Any rate, Sam's big ritual to heal his sister doesn't work, so he going looking for Howling Coyote, the Amerind shaman responsible for the Ghost Dance that reshaped North American politics not long after the Awakening. The Elves are looking for the stone, and Sato of Renraku who played a small part in book one is looking for Sam. Dodger is looking for the ghost in the machine he keeps running in to. 

Finally, in the third act, everyone finds what they're looking for, as Sam manages to recreate the Ghost Dance, and we get what feels a LOT tacked on as plot threads long ignored suddenly get tied in to the finale. Which is fine, it just feels a bit like a GM liking a players' idea enough to rewrite a plot line that they suggested into the canon. It happens, but it also feels very very tacked on. 

Was reading this trilogy worth it?

Yeah, even if the setting has developed well beyond the scope of what this early fiction presents.
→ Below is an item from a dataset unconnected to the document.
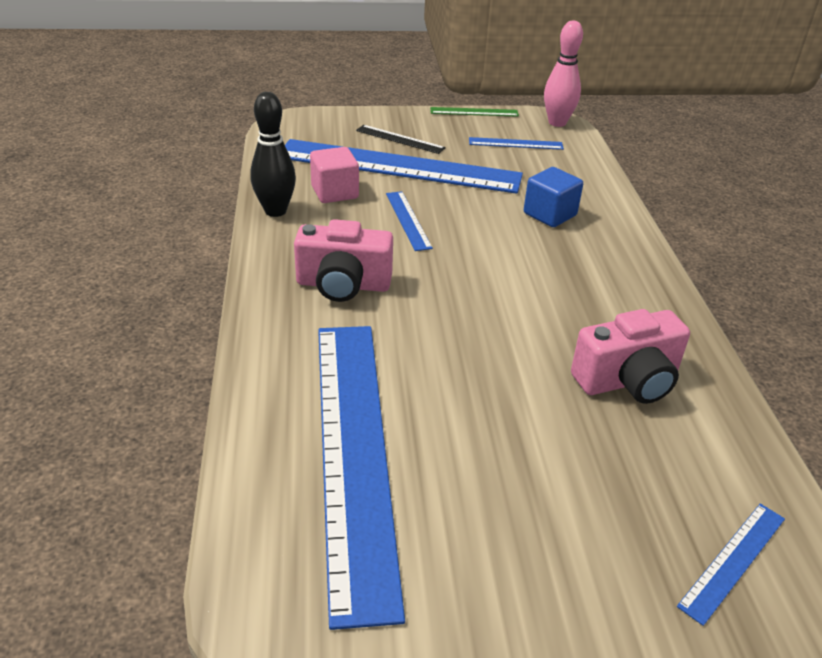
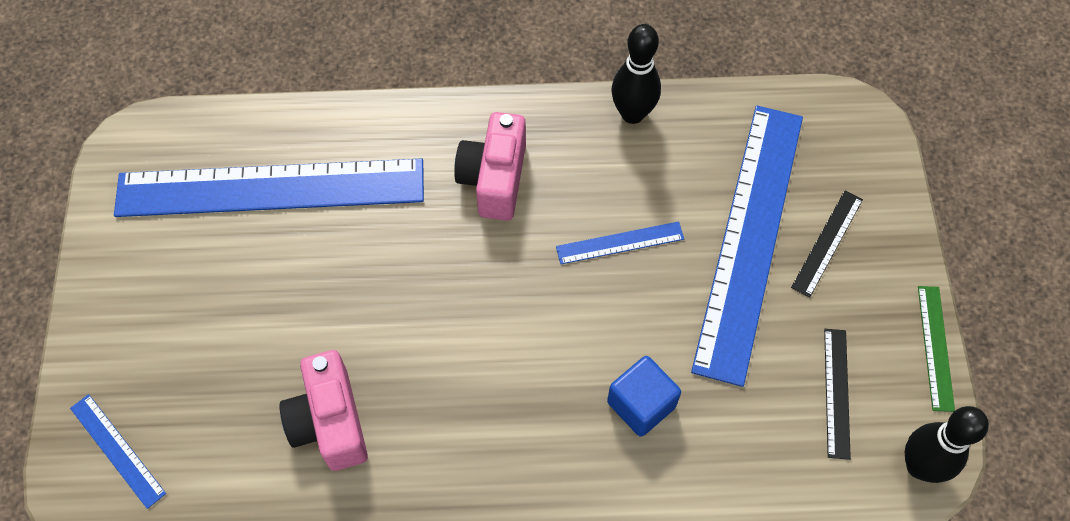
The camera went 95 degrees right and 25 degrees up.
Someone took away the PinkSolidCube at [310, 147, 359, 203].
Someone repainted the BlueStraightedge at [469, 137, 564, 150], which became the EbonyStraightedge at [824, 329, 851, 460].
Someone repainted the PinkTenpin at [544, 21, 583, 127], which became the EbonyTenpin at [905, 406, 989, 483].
Which I'm not going to complain about, since it's fascinating to see how things evolved over the years.

Friday, October 1, 2021

Nice to know relations didn't improve

Robert N. Charrette's Choose Your Enemies Carefully picks up the tale of Twist/Sam and his search for his sister a few years after the events detailed in the first book of Secrets of Power. Although this time, we actually get to meet Janice, the goblinized sister. Indeed, she gets rescued from the Yomi walled neighborhood in Hong Kong in the first chapter. We gets glimpses of her as she works with another of her kind (implied heavily to be an orc or troll, although the big reveal at the end proves that assumption wrong), as she moves around the world. 

Her brother Sam, aka Twist, on the other hand is trying to raise money to go rescue her from Yomi, proving again to be an ethical Shadowrunner. He does wind up getting sucked into the books main plot through deceit by the people he cares about, winding up in England, dealing with a Circle of Druids trying to oust the Elves of Tir, which used to be Ireland. Said Druids first attempt recreates an old Christopher Lee movie (I'm ignoring Nic Cage's remake; this book predates it, plus no one is screaming about bees), then morphs into something else. 

By the end, Sam/Twist has dealt with betrayal from both Dodger, his hetero husband; and Hart, who was trying to kill him in the last book, and is now his side piece overseas. At the very end, after all the ugly chains of story resolve and we find out who all has been using everyone else throughout, we watch as Sam and Janice reunite briefly, and the consequences thereof, which will likely be one of the plot threads in the finale. 

While this book was not quite as readable as the first volume, it remained a pleasant experience. I mean, we're watching someone who's essentially a pawn learn to move outside of his programmed parameters, and how his relationship with his Dog totem is making him more of a Shaman of Justice more than anything else.I'll be interested to see how everything works out.